CRIO-WR is a standalone White Rabbit node implementation on a PCB with a form factor for National Instruments CompactRIO modules.
The board is originally derived from and keeps maximum firmware compatibly with the established boards SPEC and CUTE-WR.

CRIO-WR v1.0 production board CRIO-WR module prototype

Main Features

  • WR node in CompactRIO format
  • Complies with most CompactRIO specifications *
  • Standalone WR operation (GrandMaster, Master or Slave mode)
  • 10 MHz and PPS inputs (GrandMaster mode)
  • 125 MHz and PPS outputs
  • 6-layer PCB
  • On-board power supply
    • 5 V input from CompactRIO carrier
    • 3.3 V and 1.2 V output
    • Sleep mode
  • Clocking resources
    • 1x TCXO 25 MHz controlled by a DAC (used by WRPC)
    • 1x VCXO 20 MHz controlled by a DAC (used by WRPC)
    • 1x low-jitter frequency synthesizer/fanout with fixed configuration, Fout=125 MHz (used by WRPC)
  • 1x Xilinx Spartan-6 FPGA (XC6SLX45T-3FGG484C)
  • 1x SPI FLASH 32 MBit (M25P32-VMF6P)
  • 1x Temperature sensor with unique ID (optionally used by WRPC)
  • 1x EEPROM 64 kbit (optionally used by WRPC)
  • 1x EEPROM 16 kbit (used by cRIO)
  • FPGA configuration from SPI FLASH or via JTAG
  • Front panel
    • 1x SFP cage for fibre-optic transceiver (used by WRPC)
    • 1x Connector mini USB B (USB-UART bridge, WRPC user shell)
    • 1x Connector HDSUB-15 (user programmable I/O, up to 10x 3.3V / 5x LVDS)
    • 4x LEDs (user programmable)
  • On-board add-ons
    • 1x Push button (user programmable)
    • 2x LEDs (user programmable)
    • 2x LEDs (power on, power good)

Block Diagram

CRIO-WR is based on a Spartan-6 FPGA with WR PTP Core plus the required hardware to implement a standalone WR node (see also White Rabbit Node Reference Design for more information).

The backplane connector, a dedicated power supply with sleep-mode, a separate EEPROM for module identification parameters and an SPI plus some glue logic in the FPGA's CRIO User Core are used for CompactRIO functionality.
The connector at the front panel provides 10 user I/O signals, each protected by a TVS. The I/Os are programmable depending on the application requirements (input / output, 3.3V / LVDS, ISERDES2, OSERDES2, IODELAY2 etc.).
The 4 LEDs at the front panel are user programmable, e.g. as status indicators.

Product information

Downloads

A LabVIEW driver is currently under development:

  • Read / write module identification parameters
  • Read status of WR-link
  • Read validity of WR-timecode
  • Read actual value of WR-timecode
  • Read externally triggered timestamps based on WR-timecode
  • Generate scheduled output pulses based on WR-timecode

*CRIO-WR complies with most CompactRIO specifications.
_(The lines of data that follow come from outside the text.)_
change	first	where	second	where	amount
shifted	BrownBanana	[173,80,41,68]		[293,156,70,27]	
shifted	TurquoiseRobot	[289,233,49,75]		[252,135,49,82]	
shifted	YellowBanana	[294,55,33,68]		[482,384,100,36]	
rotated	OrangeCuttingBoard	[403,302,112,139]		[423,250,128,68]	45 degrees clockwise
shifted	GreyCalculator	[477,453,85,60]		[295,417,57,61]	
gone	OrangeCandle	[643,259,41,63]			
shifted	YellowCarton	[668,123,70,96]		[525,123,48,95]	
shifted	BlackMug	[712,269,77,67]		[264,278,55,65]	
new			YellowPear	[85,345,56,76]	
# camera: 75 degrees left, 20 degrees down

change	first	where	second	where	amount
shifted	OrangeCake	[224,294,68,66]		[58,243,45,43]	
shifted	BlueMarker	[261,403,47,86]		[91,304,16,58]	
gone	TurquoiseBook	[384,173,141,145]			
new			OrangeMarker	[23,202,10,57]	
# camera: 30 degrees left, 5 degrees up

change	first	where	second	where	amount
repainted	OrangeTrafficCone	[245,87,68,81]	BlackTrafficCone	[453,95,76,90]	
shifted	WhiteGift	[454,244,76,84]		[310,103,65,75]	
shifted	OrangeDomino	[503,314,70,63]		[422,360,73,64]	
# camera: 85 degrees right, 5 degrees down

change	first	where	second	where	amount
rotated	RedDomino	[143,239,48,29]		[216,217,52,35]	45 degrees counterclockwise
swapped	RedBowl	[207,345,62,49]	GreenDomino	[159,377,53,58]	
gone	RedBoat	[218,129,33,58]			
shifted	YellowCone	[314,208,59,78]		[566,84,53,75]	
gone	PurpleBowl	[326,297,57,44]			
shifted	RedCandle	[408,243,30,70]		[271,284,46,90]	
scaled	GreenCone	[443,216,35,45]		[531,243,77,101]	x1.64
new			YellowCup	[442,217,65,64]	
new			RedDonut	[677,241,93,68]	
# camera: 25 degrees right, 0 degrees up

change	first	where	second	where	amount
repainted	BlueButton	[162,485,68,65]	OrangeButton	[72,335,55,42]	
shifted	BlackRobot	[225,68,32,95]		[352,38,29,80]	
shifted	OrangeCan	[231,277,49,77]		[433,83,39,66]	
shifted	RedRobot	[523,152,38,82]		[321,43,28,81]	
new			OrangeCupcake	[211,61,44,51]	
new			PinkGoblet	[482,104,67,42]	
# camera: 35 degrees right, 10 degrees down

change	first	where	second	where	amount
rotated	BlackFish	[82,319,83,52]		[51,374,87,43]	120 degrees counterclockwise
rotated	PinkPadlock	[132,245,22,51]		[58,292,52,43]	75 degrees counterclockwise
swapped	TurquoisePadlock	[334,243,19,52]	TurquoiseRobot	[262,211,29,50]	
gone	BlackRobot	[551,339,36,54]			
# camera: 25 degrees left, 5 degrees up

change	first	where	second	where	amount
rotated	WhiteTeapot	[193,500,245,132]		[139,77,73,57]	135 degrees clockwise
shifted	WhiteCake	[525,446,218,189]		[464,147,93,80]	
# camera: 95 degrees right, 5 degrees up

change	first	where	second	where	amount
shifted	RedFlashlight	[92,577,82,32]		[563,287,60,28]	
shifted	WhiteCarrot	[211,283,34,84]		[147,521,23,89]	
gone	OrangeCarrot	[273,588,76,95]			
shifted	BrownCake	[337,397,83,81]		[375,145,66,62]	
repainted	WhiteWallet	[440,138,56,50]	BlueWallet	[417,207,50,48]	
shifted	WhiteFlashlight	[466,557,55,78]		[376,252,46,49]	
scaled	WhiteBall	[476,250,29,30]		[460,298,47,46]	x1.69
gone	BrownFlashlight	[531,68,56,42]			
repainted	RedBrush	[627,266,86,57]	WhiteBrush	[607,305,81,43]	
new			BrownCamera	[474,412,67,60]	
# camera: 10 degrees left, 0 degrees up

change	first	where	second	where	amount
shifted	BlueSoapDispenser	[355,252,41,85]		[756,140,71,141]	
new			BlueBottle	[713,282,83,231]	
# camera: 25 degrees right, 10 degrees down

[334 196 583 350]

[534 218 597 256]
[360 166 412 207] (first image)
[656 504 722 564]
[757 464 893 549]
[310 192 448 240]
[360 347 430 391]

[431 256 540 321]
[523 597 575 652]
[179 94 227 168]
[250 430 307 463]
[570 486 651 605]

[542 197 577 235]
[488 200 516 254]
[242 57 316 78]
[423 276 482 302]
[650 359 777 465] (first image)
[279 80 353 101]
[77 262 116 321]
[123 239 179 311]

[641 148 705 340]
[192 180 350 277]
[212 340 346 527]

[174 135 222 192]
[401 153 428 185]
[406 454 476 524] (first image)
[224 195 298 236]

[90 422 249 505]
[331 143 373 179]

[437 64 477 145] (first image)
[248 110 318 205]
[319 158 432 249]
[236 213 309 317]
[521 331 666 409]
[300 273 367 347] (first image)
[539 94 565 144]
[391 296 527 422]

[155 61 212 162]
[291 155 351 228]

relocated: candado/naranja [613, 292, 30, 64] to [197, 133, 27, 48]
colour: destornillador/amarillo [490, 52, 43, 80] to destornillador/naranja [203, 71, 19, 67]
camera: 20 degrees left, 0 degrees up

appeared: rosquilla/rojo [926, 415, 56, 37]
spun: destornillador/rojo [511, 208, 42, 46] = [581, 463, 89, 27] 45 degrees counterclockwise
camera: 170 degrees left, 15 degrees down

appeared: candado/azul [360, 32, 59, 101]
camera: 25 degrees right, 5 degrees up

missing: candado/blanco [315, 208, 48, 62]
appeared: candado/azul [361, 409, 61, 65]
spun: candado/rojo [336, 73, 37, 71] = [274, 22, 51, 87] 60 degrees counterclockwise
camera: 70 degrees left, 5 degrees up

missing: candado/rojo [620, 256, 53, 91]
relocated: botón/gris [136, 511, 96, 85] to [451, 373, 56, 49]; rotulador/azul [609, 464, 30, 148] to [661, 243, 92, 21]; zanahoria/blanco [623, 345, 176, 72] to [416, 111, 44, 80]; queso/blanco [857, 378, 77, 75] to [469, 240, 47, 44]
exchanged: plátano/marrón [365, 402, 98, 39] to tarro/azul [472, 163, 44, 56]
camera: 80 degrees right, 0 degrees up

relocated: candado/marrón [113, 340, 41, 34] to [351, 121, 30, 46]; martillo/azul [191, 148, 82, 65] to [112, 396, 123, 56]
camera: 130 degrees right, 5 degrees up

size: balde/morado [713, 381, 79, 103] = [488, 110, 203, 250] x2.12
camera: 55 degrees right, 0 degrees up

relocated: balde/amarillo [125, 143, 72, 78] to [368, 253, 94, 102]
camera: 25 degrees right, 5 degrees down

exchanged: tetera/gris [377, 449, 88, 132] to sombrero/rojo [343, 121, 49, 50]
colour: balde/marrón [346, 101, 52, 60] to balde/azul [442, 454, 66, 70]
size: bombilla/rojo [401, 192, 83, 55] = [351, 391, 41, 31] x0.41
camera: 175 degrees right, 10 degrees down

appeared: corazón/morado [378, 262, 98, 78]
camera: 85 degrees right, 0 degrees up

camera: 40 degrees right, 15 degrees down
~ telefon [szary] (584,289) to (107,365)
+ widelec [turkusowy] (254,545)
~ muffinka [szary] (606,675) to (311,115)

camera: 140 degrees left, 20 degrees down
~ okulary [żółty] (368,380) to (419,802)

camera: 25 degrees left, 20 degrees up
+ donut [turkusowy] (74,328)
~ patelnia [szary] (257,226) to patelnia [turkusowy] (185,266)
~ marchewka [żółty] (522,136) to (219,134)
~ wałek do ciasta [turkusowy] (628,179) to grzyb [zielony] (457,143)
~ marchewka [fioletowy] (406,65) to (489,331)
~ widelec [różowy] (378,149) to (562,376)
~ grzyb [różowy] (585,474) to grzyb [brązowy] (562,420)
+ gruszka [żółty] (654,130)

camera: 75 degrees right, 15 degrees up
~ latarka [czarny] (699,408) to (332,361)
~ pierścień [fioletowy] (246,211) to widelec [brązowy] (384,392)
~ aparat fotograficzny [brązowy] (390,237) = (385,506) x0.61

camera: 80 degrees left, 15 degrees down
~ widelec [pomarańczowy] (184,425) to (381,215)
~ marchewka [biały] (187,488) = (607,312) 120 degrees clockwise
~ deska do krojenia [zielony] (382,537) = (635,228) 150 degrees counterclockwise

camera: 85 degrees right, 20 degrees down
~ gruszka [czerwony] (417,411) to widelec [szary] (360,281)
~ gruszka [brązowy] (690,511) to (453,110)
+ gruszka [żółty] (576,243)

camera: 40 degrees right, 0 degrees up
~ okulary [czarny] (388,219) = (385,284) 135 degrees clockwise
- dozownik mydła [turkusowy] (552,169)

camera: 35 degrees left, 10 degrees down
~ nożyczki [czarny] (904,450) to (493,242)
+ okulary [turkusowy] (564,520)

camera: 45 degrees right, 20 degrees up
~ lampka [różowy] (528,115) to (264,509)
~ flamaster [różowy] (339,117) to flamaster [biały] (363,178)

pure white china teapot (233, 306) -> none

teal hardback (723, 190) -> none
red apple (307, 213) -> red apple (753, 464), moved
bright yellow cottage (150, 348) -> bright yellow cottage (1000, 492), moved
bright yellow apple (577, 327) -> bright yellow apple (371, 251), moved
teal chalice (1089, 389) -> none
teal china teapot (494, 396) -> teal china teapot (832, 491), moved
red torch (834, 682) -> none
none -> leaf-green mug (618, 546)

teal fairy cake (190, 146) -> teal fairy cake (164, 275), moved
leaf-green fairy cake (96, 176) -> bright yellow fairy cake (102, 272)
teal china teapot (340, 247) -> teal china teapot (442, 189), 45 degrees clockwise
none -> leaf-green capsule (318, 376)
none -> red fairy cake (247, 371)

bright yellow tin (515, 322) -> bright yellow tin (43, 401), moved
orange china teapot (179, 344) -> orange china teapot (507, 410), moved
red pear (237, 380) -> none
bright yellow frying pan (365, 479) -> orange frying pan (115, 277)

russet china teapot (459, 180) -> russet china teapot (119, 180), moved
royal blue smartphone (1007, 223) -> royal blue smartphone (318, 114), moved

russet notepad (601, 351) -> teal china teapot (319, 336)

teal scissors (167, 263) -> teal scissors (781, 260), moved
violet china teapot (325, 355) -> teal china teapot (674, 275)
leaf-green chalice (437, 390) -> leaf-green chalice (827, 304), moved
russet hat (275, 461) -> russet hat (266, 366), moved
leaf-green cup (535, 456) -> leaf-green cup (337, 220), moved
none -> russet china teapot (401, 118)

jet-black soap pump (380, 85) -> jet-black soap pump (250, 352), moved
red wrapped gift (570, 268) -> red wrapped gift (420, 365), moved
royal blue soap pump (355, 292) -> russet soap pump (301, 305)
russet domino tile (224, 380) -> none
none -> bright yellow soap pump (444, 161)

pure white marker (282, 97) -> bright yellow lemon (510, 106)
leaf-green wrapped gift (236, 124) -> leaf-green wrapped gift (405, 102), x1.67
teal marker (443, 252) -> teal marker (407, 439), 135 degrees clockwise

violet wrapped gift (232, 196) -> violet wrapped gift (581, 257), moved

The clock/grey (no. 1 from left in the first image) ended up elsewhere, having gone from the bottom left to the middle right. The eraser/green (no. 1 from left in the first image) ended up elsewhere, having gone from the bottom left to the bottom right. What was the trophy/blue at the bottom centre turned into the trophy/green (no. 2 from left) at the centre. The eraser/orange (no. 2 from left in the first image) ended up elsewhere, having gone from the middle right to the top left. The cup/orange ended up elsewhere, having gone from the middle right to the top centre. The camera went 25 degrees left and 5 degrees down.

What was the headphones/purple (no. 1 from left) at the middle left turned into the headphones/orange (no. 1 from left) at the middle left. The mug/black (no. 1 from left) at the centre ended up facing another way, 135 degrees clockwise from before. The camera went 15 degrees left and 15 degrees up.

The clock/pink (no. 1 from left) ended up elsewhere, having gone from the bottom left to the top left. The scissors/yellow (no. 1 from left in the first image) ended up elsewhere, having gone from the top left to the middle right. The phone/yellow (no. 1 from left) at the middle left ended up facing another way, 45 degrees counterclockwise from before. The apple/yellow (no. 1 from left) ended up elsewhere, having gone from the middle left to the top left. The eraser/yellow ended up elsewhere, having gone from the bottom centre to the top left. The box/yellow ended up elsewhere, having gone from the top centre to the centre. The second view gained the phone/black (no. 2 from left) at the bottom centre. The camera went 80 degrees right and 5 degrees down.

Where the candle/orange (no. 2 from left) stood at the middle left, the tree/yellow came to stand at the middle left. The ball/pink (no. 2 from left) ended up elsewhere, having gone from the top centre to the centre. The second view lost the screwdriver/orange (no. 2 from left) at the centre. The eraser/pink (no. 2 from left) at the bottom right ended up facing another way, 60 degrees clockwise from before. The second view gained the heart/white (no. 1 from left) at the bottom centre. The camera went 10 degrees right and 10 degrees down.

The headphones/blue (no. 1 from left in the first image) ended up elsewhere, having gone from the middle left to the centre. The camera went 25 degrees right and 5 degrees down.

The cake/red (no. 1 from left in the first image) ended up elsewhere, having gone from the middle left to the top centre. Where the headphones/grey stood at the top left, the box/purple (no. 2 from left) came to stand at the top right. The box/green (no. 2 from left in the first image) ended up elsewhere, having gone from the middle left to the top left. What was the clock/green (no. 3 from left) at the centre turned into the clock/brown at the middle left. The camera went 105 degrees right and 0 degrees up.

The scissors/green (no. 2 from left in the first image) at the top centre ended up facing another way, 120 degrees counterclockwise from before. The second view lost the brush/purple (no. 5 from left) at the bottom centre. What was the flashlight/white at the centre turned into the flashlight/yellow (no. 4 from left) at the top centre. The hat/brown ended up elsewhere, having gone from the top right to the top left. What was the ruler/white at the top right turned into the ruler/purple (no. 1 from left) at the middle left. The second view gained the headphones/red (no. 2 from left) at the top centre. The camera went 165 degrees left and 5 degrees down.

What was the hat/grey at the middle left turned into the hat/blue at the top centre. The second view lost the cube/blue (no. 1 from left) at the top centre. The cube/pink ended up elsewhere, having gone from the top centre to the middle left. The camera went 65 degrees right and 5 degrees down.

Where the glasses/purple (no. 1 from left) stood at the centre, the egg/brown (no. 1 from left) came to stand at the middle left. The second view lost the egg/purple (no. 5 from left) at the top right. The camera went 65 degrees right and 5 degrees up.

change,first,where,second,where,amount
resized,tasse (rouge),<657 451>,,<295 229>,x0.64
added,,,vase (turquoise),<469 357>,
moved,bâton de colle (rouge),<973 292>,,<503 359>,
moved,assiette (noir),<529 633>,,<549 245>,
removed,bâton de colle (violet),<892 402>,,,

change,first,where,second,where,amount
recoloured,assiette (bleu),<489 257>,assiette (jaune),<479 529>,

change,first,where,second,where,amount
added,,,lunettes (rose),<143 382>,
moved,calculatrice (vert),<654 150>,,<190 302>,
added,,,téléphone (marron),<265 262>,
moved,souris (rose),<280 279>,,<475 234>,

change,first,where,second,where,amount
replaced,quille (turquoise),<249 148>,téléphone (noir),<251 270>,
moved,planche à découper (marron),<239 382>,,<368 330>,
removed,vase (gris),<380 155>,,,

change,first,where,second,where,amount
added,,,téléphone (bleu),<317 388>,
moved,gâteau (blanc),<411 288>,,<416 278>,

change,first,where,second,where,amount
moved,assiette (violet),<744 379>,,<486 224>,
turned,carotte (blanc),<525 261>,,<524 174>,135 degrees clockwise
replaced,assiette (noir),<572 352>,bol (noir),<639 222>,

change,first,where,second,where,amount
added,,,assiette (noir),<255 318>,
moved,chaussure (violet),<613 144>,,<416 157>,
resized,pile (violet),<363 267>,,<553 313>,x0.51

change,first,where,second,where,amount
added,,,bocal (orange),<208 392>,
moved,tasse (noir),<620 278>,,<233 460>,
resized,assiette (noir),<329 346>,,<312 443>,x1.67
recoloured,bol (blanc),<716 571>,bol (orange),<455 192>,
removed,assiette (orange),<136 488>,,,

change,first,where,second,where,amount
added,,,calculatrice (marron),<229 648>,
The table below lists the known violations

Requirement Specification CRIO-WR
Current consumption <= 200 mA 480 mA
Total inrush charge (integral of current drawn in excess of 200 mA) <= 150uC TBD
Operating power (85 ºC rated components) <= 0.625 W 2.4 W
Operating temperature range -40 to 70 ºC TBD

First tests at room temperature showed no issues (CRIO-WR master with CRIO-WR slave), after 8 hours of constant operation the internal module ambient temperature is 45°C.

Releases

  • Hardware: v1.0
  • Firmware (demo): v0.1
  • LabVIEW (demo): v0.1

Project information

Contacts

Commercial producers

General questions about project

  • Achim Vollhardt, Physik Institut, Universitaet Zuerich, Switzerland
  • David Wolf, Physik Institut, Universitaet Zuerich, Switzerland (LabVIEW)
  • Daniel Florin, Physik Institut, Universitaet Zuerich, Switzerland (hardware, firmware)
  • Adriaan Rijllart, CERN, Geneva, Switzerland (user)

Status

Date Event
06-01-2014 Start of project
12-05-2014 Hardware v1.0 ready for production
30-06-2014 Three v1.0 boards received from production, start testing them
02-07-2014 Some component values modified (schematic diagram / BOM v1.01)
07-07-2014 WRPC mode GrandMaster, Master and Slave functional (cRIO-WR / cRIO-WR)
14-07-2014 First tests in cRIO chassis with LabVIEW (SPI EEPROM read / write, SPI FPGA read / write)
29-08-2014 Interest from CSNS in China
24-10-2014 Tests at CERN with WR switch and cRIO-WR in slave mode reaching 8 ns jitter on time stamp
07-11-2014 One module has been sent to NI for compliance testing
09-12-2014 A first batch of 10 modules has been ordered for use at CERN
15-01-2015 EPFL Lausanne, Sergio Barreto has plans to order modules for his smart grid test bed
21-04-2015 Received the 10 modules at CERN
16-06-2015 Reaching 850 ns delay and 2 ns jitter on time stamp
23-06-2015 Meeting cRIO-White Rabbit status update and WR roadmap
02-07-2015 Shipped two modules for test at NI Hungary for ELI laser project (Extremely Light Infrastructure)
07-07-2015 An article appeared on this Xilinx forum
04-02-2016 CRIO-WR commercially available
17-03-2016 EPFL Lausanne has borrowed two modules for tests
20-03-2016 Sylvain Ravat and Antoine Kehrli of EP-DT have borrowed one module for accurate time stamping of ATLAS magnet protection events
09-11-2016 Mario Paolone of the EPFL submitted a paper to IEEE PowerTech 2017 about a cRIO-WR synchronised PMU
20-04-2017 Plans to evolve gateware to output a programmable PPS aligned square wave and update to latest White rabbit core.
06-06-2017 PPS aligned square wave output was added and update to latest White rabbit core done.
08-10-2017 At ICALEPCS 2017 the Brazilian Synchrotron Light Laboratory has shown interest to use cRIO-WR.
12-03-2018 The Brazilian Synchrotron Light Laboratory has received two cRIO-WR on loan from CERN for testing. They are placing an order to have their own.

Adriaan Rijllart - 21 March 2018